After a day in McLeod Ganj, a suburb of Dharamsala, we set out into the countryside to meet Dru-gu Choegyal Rinpoche and he warmly welcomed us to his monastery. Choegyal Rinpoche belongs to the Drukpa Lineage of Tibetan Buddhism. There are four main branches of Tibetan Buddhism--the Gelug (whose leader is the Dalai Lama), Nyigma, Kagyu, and Drukpa.

Choegyal Rinpoche was recognized by His Holiness the 16th Karmapa--the spiritual head of the Karma Kagyu lineage of Tibetan Buddhism--as the 8th incarnation of Dru-gu Choegyal Gyamtso and was raised under the guidance of H.H. 8th Khamtrul Rinpoche.

In 1958 Rinpoche fled to India and has since lived as a refugee near Tashi Jong, India, a small community of Tibetans about 3 hours away from Dharamsala. He has many official positions, including the spiritual head of the Dru-gu region of Tibet and the Dru-gu Monastic Institute, Tibet. He is Vajracarya (Spiritual Preceptor) of the Kampagar monastery in Tashi Jong and is considered the president and vice-president of the Tashi Jong Tibetan Community.

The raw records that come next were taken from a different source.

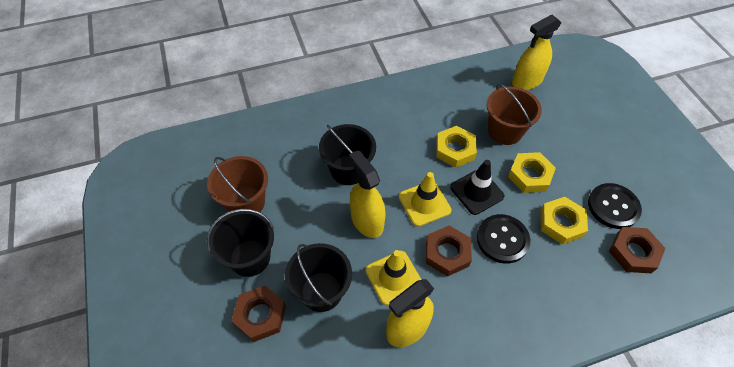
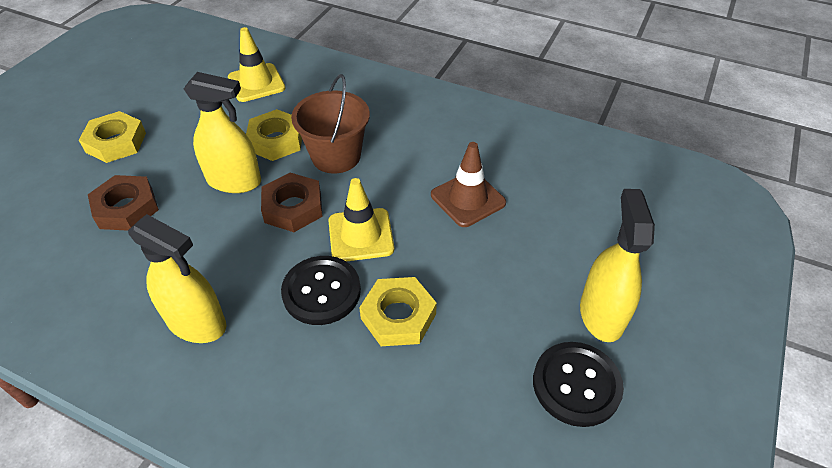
black bucket: 3 -> 0
black traffic cone: 1 -> 0
brown bucket: 2 -> 1
brown nut: 3 -> 2
brown traffic cone: 0 -> 1

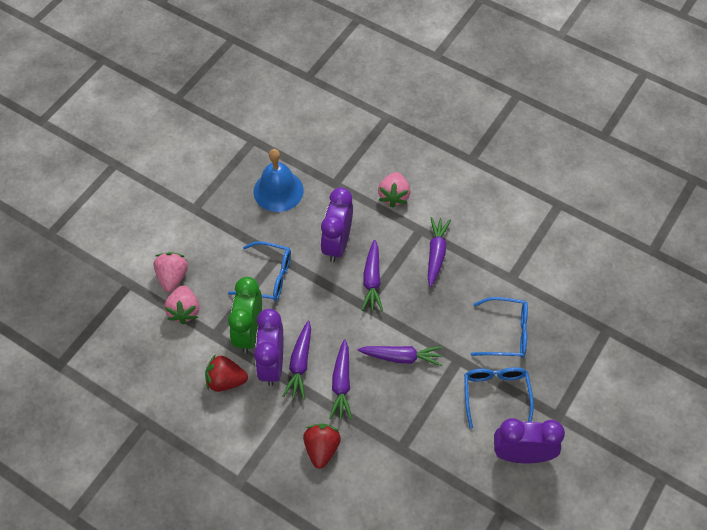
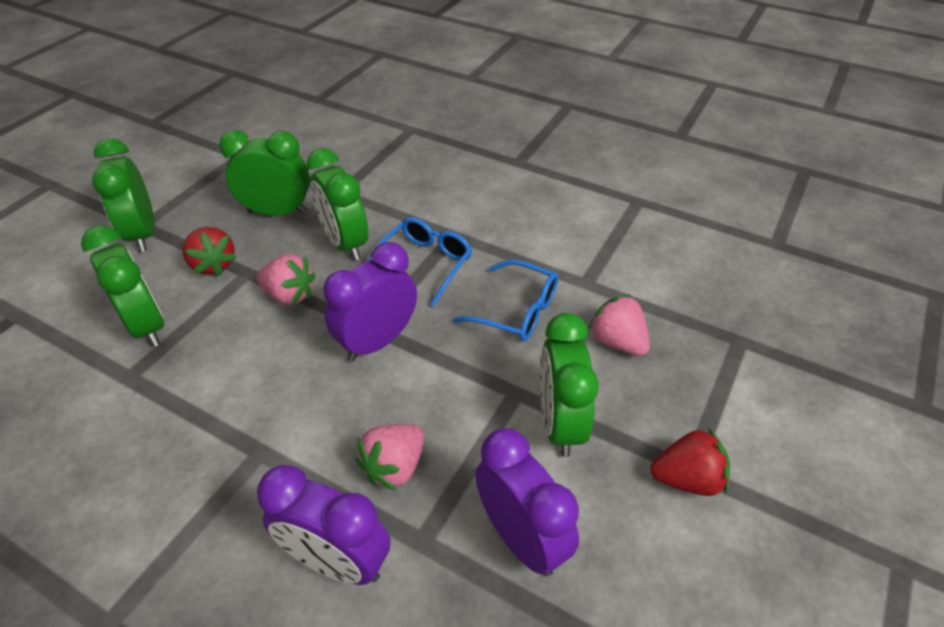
blue bell: 1 -> 0
blue glasses: 3 -> 2
green clock: 1 -> 5
purple carrot: 5 -> 0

Like most Buddhist communities in the Himalayan foothills, the residences are situated along a hillside with stunning views of meticulously-painted stupas, wind-torn prayer flags and snow-capped mountains. The sense of peace is palpable and it's hard to stay focused on "work" when meditation seems to be calling from every direction.

In person Choegyal Rinpoche is a peaceful man, full of compassion, wisdom and a great sense of humor, clearly the result of a lifetime of spiritual practice and experience. Despite his unworldliness, Rinpoche spoke about the division between business and spirituality in the modern world, and the problems we see as a result. We in the West know this to be the valued tenet of separation of church and state, but Rinpoche argues this very principle has resulted in a dualistic experience, and therefore suffering. Rinpoche further pointed to the need for a more harmonious relationship between the two if we want peace and unity in the future.

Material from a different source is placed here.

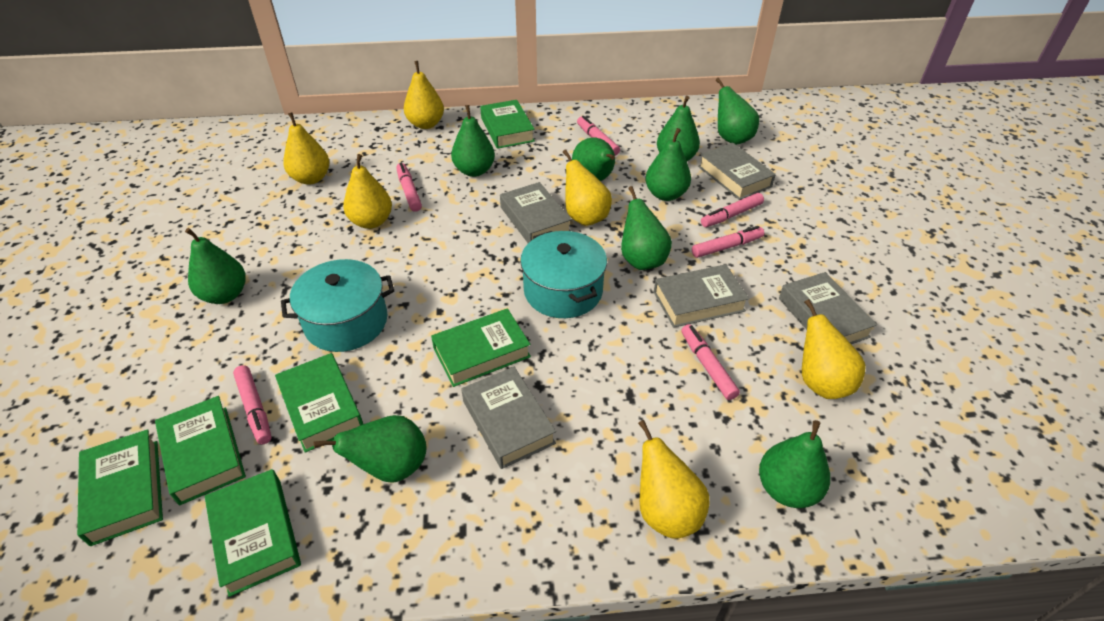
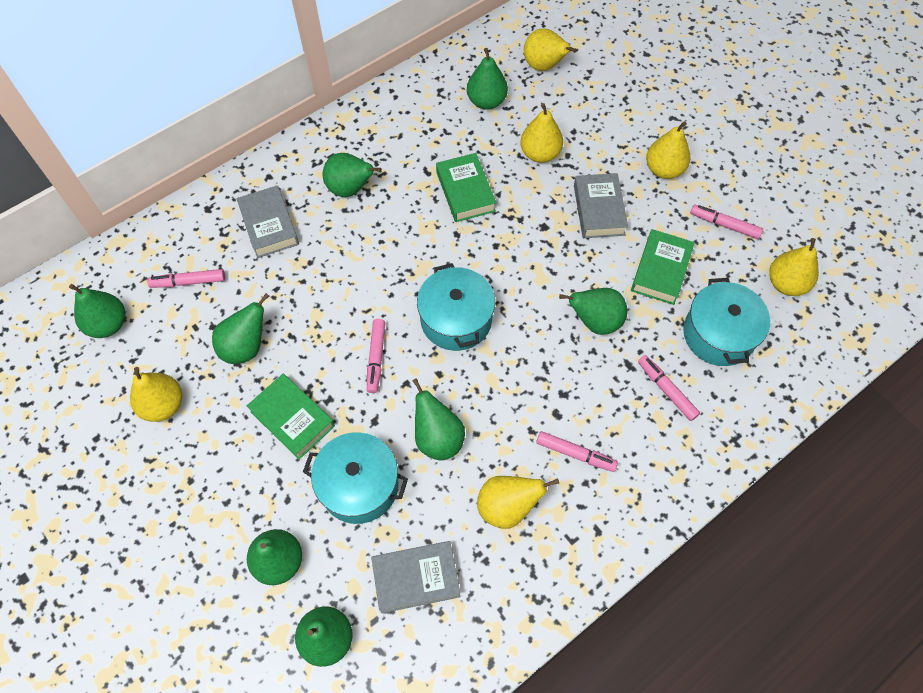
green book: 6 -> 3
green pear: 9 -> 8
grey book: 5 -> 3
pink marker: 6 -> 5
turquoise pot: 2 -> 3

After the interview, Choegyal Rinpoche spent some time showing us his paintings and talking about the importance of diversity in unity, illustrating it with comments such as, "If you only eat bananas, your stomach won't like." To our surprise, he also received several cell phone calls!

Back in Dharamsala we met with Tenzin Lhadron, a lighthearted nun who shared her candid thoughts about life in exile in Dharamsala, what it's like to be a woman on the Buddhist path, and her long journeys through the Himalayan passes to visit family. Mostly, however, she laughed. She laughed at our serious questions, she laughed at our attempts to capture a perfect moment on film, and she laughed at our Western curiosity around the Tibetans.

The next day we interviewed venerable Geshe Kalsang Damdul, the assistant director of the Institute of the Buddhist Dialectics, under the administration of the Dalai Lama. After escaping Tibet, he devoted himself to Buddhist studies, making sure the teachings of his homeland would not be lost. Like Choegyal Rinpoche, Geshe Kalsang Damdul la also spoke about the importance of diversity in unity, and further elaborated on the importance of preserving individual cultures in the age of globalization. He explained that each culture has a unique note to play and that this note is the contribution that can be made in the world today. He further articulated how current political and economic models have the potential to be impacted by those who see life as an interconnected whole, and at the same time recognize our individual roles.

Overall, we have been impacted by the experience of a people with no real home, deeply rooted in a spiritual tradition that seems much like a secret society, its true essence only revealed to initiates. It feels like we only scratched the surface of an ancient tradition and it is incredibly tempting to go deeper into the Himalayas in search of its origin, and the hidden mystery.